What do you want to happen during you marriage? Do you want children? How many? Do you want either of you to stay home to raise the children? Will one of you open a business? Will both of you work at that business? Will both of you pursue high-paying careers or will one follow their dreams instead? Is your partner onboard with your ideas?
Answering these questions is important to ensure that a prenuptial agreement will be fair to you in the long run.
If you and your partner agree that one of you will stay home to raise children, then waiving alimony in a prenup might not be a good idea. If you and your partner definitely don’t want either to claim alimony, then you may want to agree that both of you will earn similar salaries. By setting out and agreeing on the marriage expectations from the start, you increase the odds that your marriage will align with your goals.
Of course, sometimes life throws a wrench in our plans. Having your marriage expectations listed in a prenup will help you later to invalidate the prenup if the agreement is no longer fair.
For example, your child is born with a disability, and although initially you agreed that neither would be a stay-at-home parent, you jointly decide that it will be more affordable for one of you to raise your child than to place your child in special child care. In that event, if you will be getting a divorce and your prenup waives alimony, you may be able to invalidate the prenup as unfair, pointing to the unexpected life event.
Equality does not always mean a 50/50 slit. It could be, but equality can also be that each person gets to walk away with what they brought to the relationship. It can be that each person gets rewarded proportionally to their contribution. Equality may be that the person who brings in the most debt to the marriage should get less during the divorce since marital money went to pay off that person’s personal debt. Or it can be anything else your creative mind comes up with.
In a prenup, you get to decide what is equality. You get to define contribution. You get to describe how you value the different contributions, efforts, assets, debts, etc.
If you and your partner believe that contributions around the house—such as cleaning, cooking, lawn mowing, remodeling, and household fixing—are more valuable than the dollars on a paycheck, then you can agree that the party who contributes more around the house will get to keep more during a divorce. If you and your partner will be equally contributing around the house and raising the children, then you may decide that whoever brings more cash to the family will get to walk away with more property. If one of you invested significantly more into the relationship and household before marriage, then you may want that person to recover that investment by keeping more of the marital property. And so on.
The goal is to make the prenup fair and equal—however you define fairness and quality.

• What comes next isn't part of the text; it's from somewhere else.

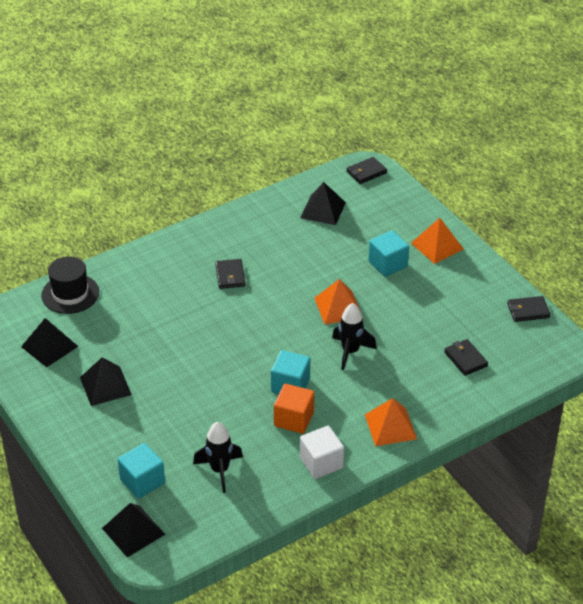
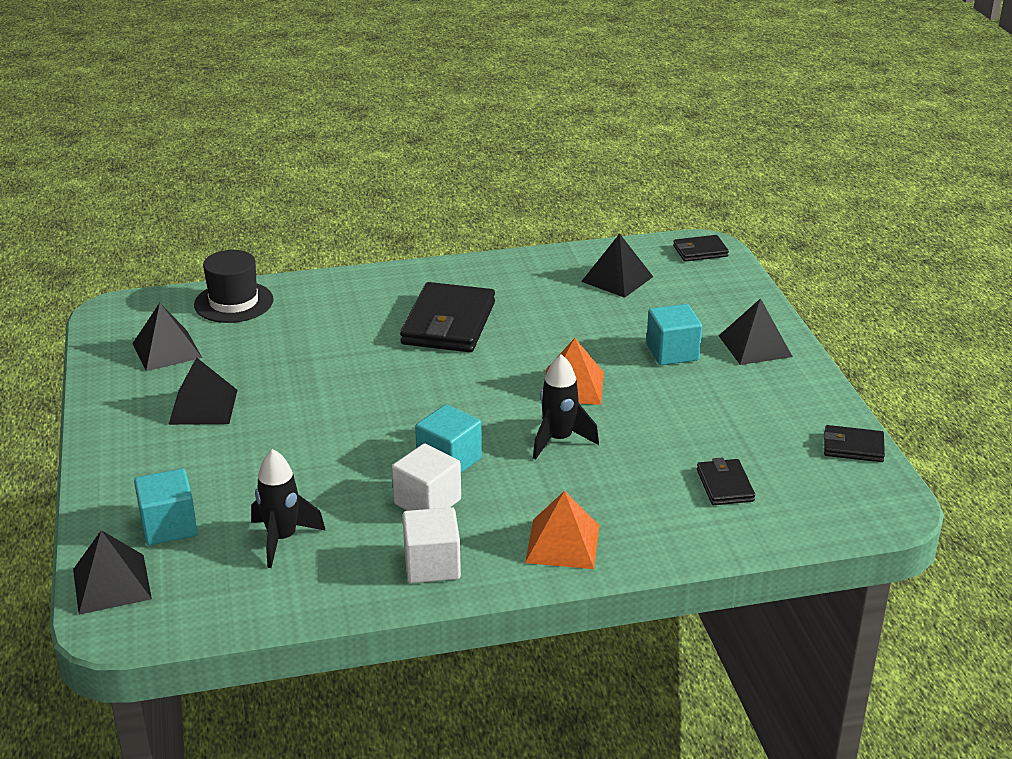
camera: 20 degrees right, 10 degrees down
(230, 276) = (448, 323): black wallet -> black wallet, size x1.96
(294, 419) = (427, 502): orange cube -> white cube
(437, 246) = (755, 346): orange pyramid -> black pyramid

This is actually required by law. For the prenup to be valid, you and your partner must disclose all of your income, your assets, and your debts. You need to list in the prenup all of these items, including their actual or fair market value. After you disclose your income, assets, and debts, your partner might end up not wanting a prenup after all or may be willing to change some of the terms. Same with you or you might actually want a prenup once you see how much debt your partner has.